With Final Cuts Looming, Team USA Back to Fundamentals
|With final cuts looming, Team USA got together for its first work since January's Champion Challenge at Connecticut's Brunswick School. (Greg Raymond)|
GREENWICH, Conn. — The U.S. men's national team took to the field for the first time since January's Champion Challenge Blue-White exhibition game, after which the pool of hopefuls was trimmed from 51 to 30 (and later, back to 31), as a four-day training camp began in Greenwich, Conn. While the players reacclimated, coaches took the opportunity to preach fundamentals.
Team USA assistant coach Dave Pietramala could be heard urging defender Tucker Durkin to get lower as he approached 2010 All-World attackman Brendan Mundorf. Pietramala later stopped play to urge another player to sprint onto the field as he assumed his defensive position. Head coach Richie Meade consistently spoke of maximum effort as the expectation any time a player puts on the red, white and blue.
Fundamentals such as posture, angles and communication were all the rage at the camp's first session Monday evening, which culminates with Thursday's MLL All-Star Game (7:30 p.m. ET, CBS Sports Network) at Harvard Stadium in Cambridge, Mass. The game serves as one final opportunity for players to prove they belong on the 23-man U.S. roster at the FIL World Championship, July 10-19 in Denver.
With cuts looming, it can be tempting to make a flashy play that might put you over the top. But in this setting with such a skilled group of players, consistent effort and mental focus could prove to be the difference.
"You have to walk that fine line," said Drew Snider, the Denver Outlaws midfielder who last year broke through for his first MLL All-Star appearance. "They've watched plenty of MLL games, so they know our styles. It's just playing within the Team USA system. There's no individuals out here."
Unlike previous training weekends, this week's camp marks an opportunity to spend an extended time together on and off the field before ultimating reuniting in Colorado Springs on July 6 for a final training camp.

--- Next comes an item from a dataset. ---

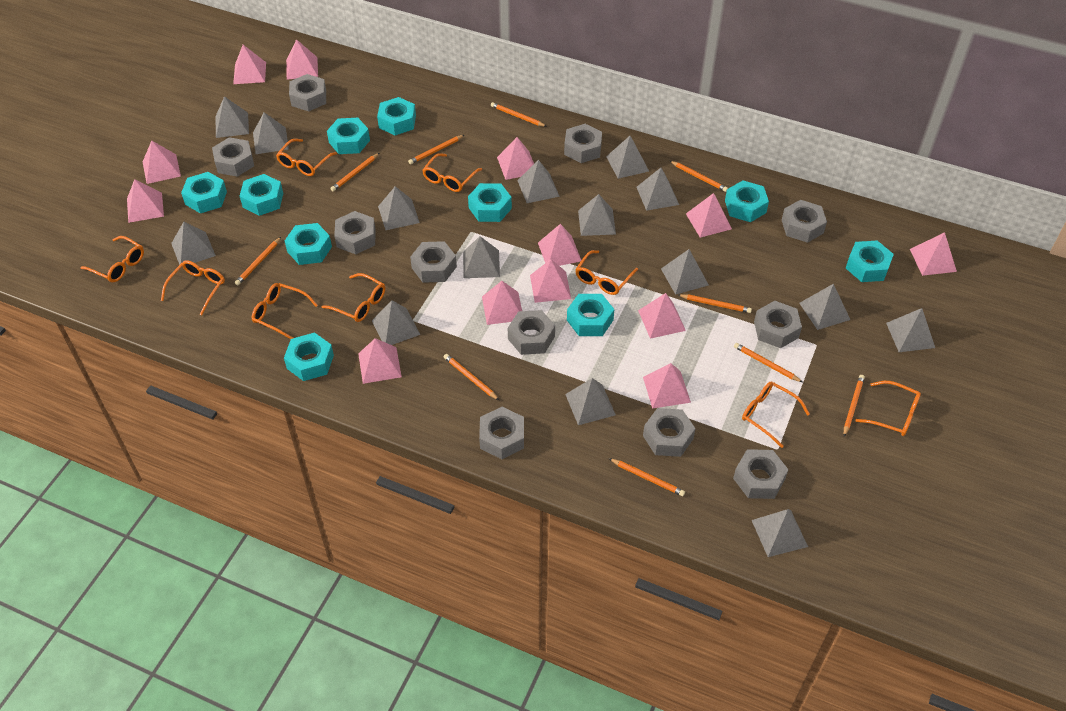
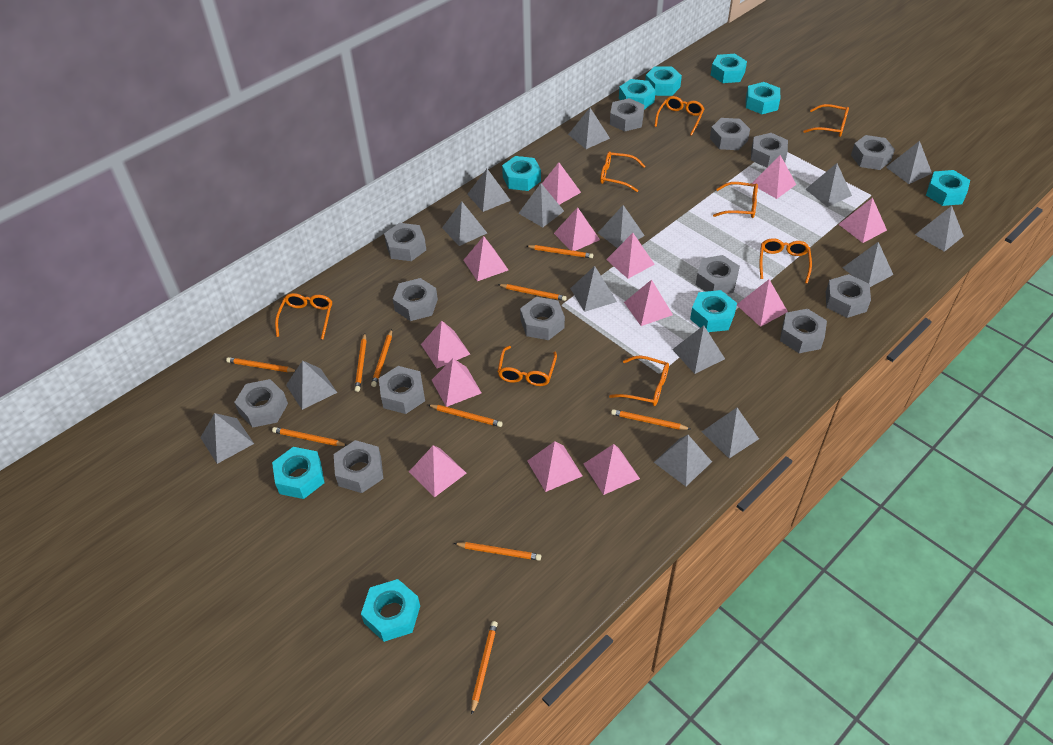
grey nut: 11 -> 13
orange glasses: 9 -> 8
turquoise nut: 10 -> 9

Coaches will look to carry over the chemistry, communication and consistency developed this week when the team heads to Denver.

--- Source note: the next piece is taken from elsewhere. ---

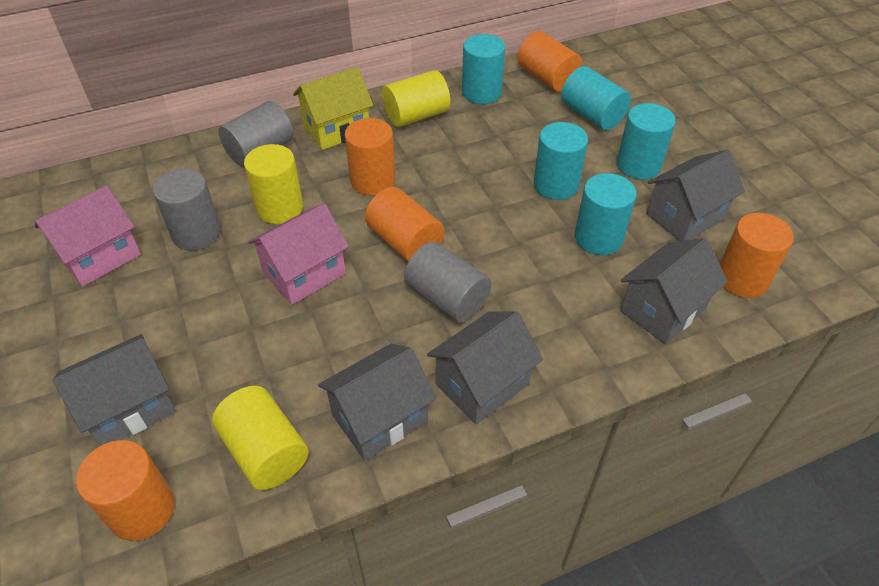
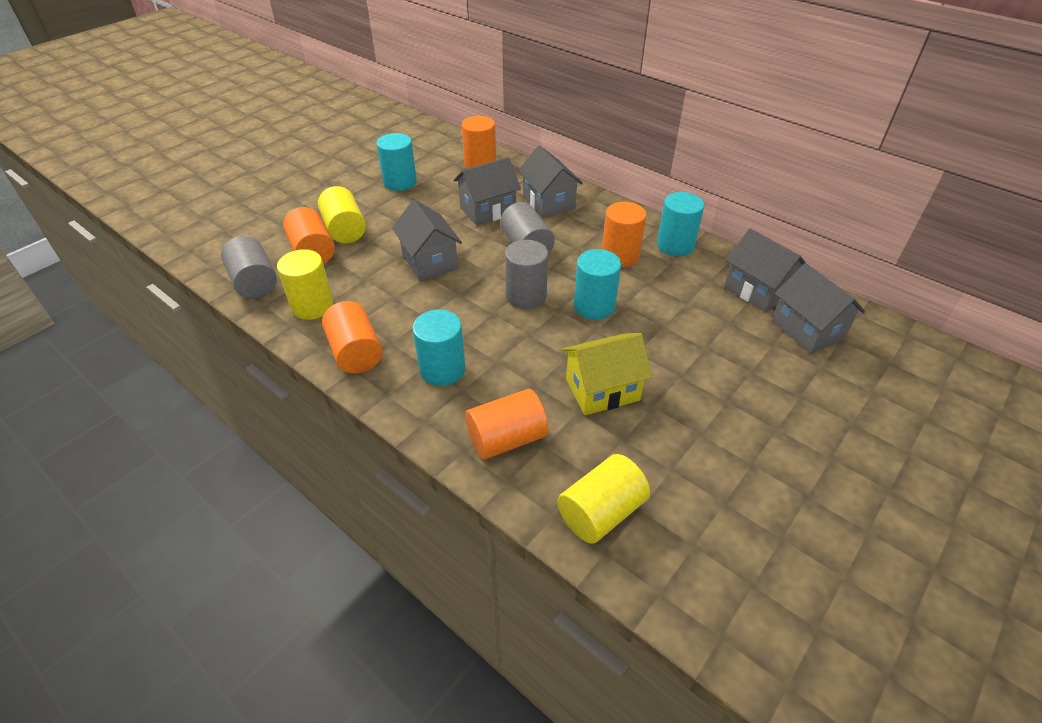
pink house: 2 -> 0
turquoise cylinder: 5 -> 4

"These guys are all the best at their profession," said Jeff Tambroni, Team USA assistant coach. "The challenge for our coaching staff is to put them in a position to complement one another, not stand above one another. We're adjusting ourselves into what its going to take to win at the international level, not only sharing the ball but sharing their talents."

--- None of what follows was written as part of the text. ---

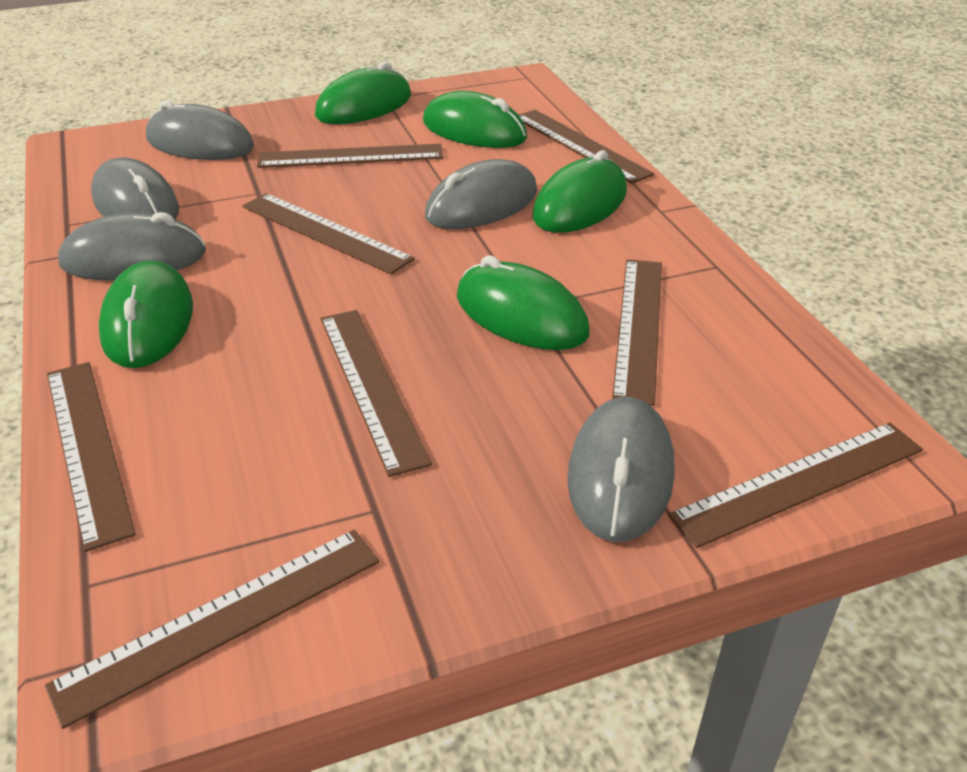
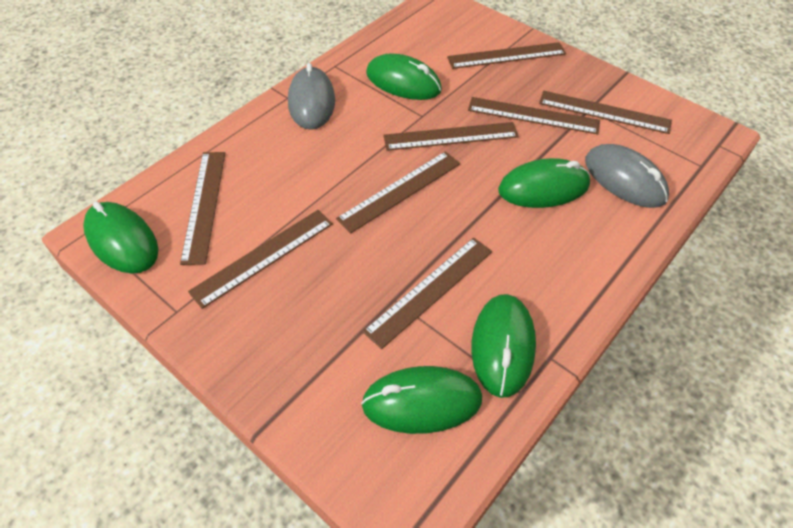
grey mouse: 5 -> 2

Even as coaches and players work this week to implement complex schemes indicative of the highest levels of the game, fundamentals stood out as the focal point of Monday's training session.
"They don't have to be extraordinary, they have to utilize their strengths and fall back on what got them here to hopefully create collective success," Tambroni said.
In the nearly five months between organized team activities, players kept up with one another through email and text chains organized by offensive and defensive sub-groups. As the MLL season kicked into gear, the final tryout remains fresh in player's minds.
"Everyone knows that the work put in over these four days will likely reflect who the coaches choose for the 23-man roster." said Tucker Durkin, who last year was the only rookie named MLL All-Pro. "You sense a bit more competitiveness. Everyone's kind of got an edge to them."
Immediately following the nearly two-hour training session, all 31 players took part in leading a clinic for youth and high school players at Brunswick School, site of the training camp's first two days. It was an opportunity to preach what they had practiced only minutes before.
Snider, along with midfielders Max Seibald and Kyle Harrison, repeatedly urged players to keep their feet moving while shooting, and explained why dropping your stick to sidearm while dodging from midfield only decreases your chances of scoring.
"We're preaching at this clinic the same things that our coaches just preached to us at practice, so it's definitely humbling and it brings you back to your beginnings," said Snider.
Durkin matched up with attackman Garrett Thul to demonstrate proper defensive fundamentals.
"Most of the things that we're trying to implement here with Team USA, technique stuff like staying low, having your stick out and in the passing lanes, those are the fundamentals that you should be taught when you're first learning to play lacrosse," Durkin said. "When you're playing at the highest level, it's the same little details that you have to focus on to be successful."
Faceoff specialist Greg Gurenlian returned to the Team USA fold Monday. He had previously withdrawn from consideration prior to Champion Challenge, citing a shoulder injury, but was reinstated as the coaches consider potentially taking two faceoff men (Chris Eck is the other) to Denver. ... The team will travel to Gillette Stadium, home of the NFL's New England Patriots, for practice Wednesday afternoon. ...Team USA will name 23 players (plus two alternates) to the final FIL World Championship roster on Monday, June 30.